Un incontro dedicato al tema della legalità e della lotta alla mafia si terrà questa sera alle 17:30 all’Oasi di Kufra di Sabaudia, con la testimonianza dell’avvocato Civita Di Russo, protagonista di alcune importanti vicende giudiziarie legate ai collaboratori di giustizia.
La storia della lotta giudiziaria alla mafia passa anche attraverso l’intuizione del magistrato Giovanni Falcone, che oltre trent’anni fa raccolse le confessioni del mafioso Tommaso Buscetta, aprendo una crepa decisiva nel sistema criminale della cupola mafiosa siciliana.

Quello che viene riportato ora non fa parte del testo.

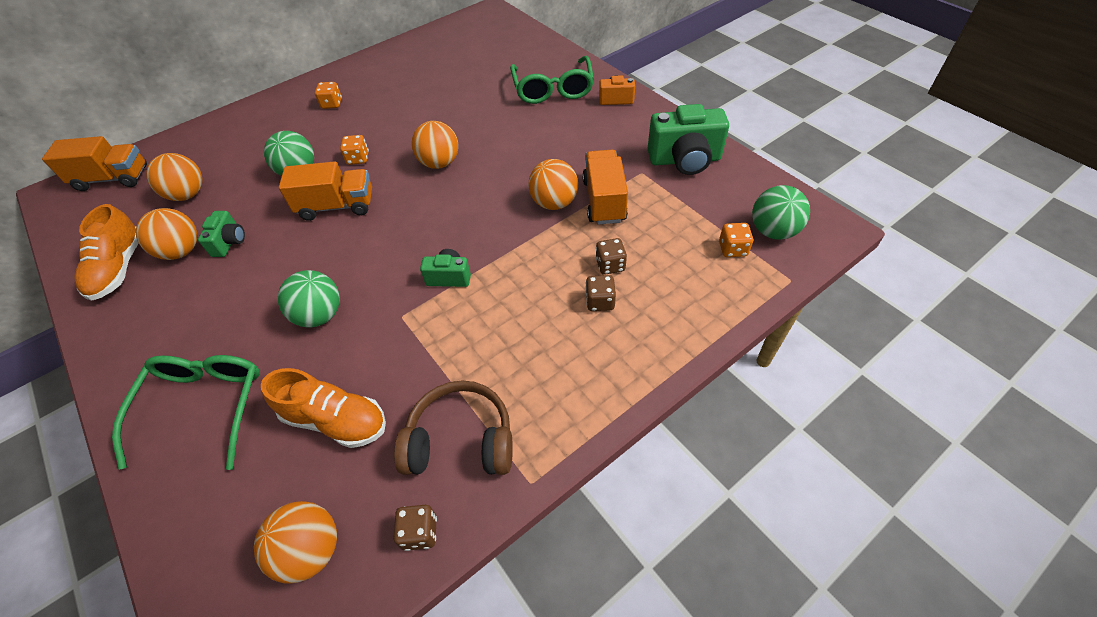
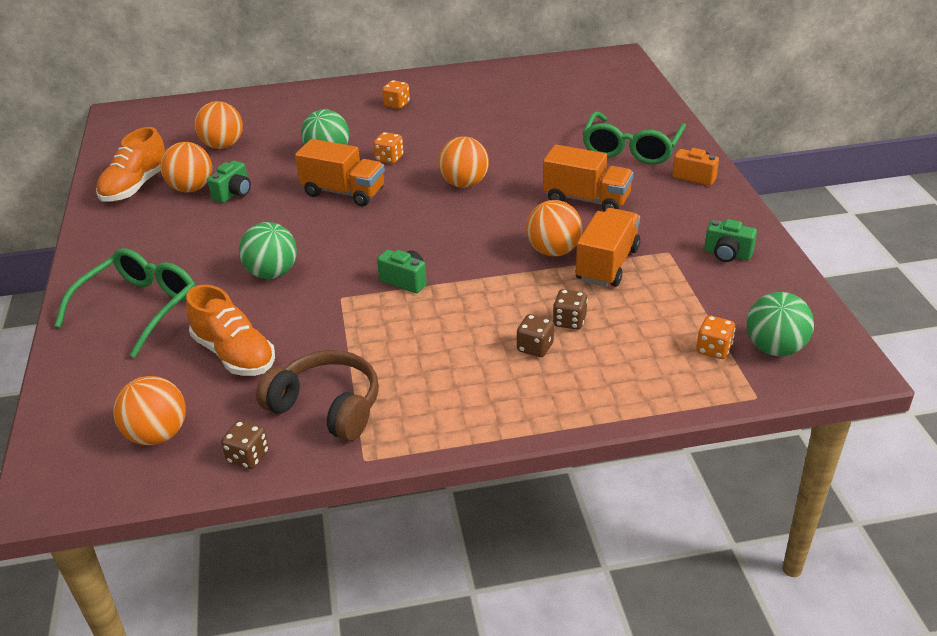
camera: 25 degrees right, 15 degrees down
(113, 178) = (170, 115): orange truck -> orange truck (586, 200)
(684, 160) = (727, 254): green camera -> green camera, size x0.54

Un ruolo centrale in quegli anni fu svolto non solo dai pubblici ministeri, ma anche dagli avvocati difensori. Tra i più noti c’era Luigi Li Gotti, legale impegnato in processi delicati legati alla criminalità organizzata.
In quel contesto si inserisce anche l’esperienza dell’avvocato Civita Di Russo, giovanissima legale chiamata a difendere alcuni collaboratori di giustizia in un ambiente dominato dagli uomini e segnato da forti rischi personali.
Per anni l’avvocata ha vissuto sotto scorta, rifiutando anche incarichi particolarmente delicati, come la difesa del mafioso responsabile dell’uccisione del piccolo Giuseppe Di Matteo.
Nel corso della sua attività professionale, l’avvocata Di Russo ha raccolto anche la testimonianza di Agostino Riccardo, uno dei primi collaboratori di giustizia a raccontare le dinamiche dei clan presenti nel basso Lazio, aprendo uno squarcio su una realtà criminale rimasta a lungo nell’ombra.
L’incontro di questa sera sarà quindi un momento di riflessione sulla legalità, ma anche un’occasione per ascoltare la testimonianza diretta di chi ha lavorato in prima linea nei processi contro il sistema mafioso, difendendo i diritti dei pentiti e contribuendo a far emergere verità scomode.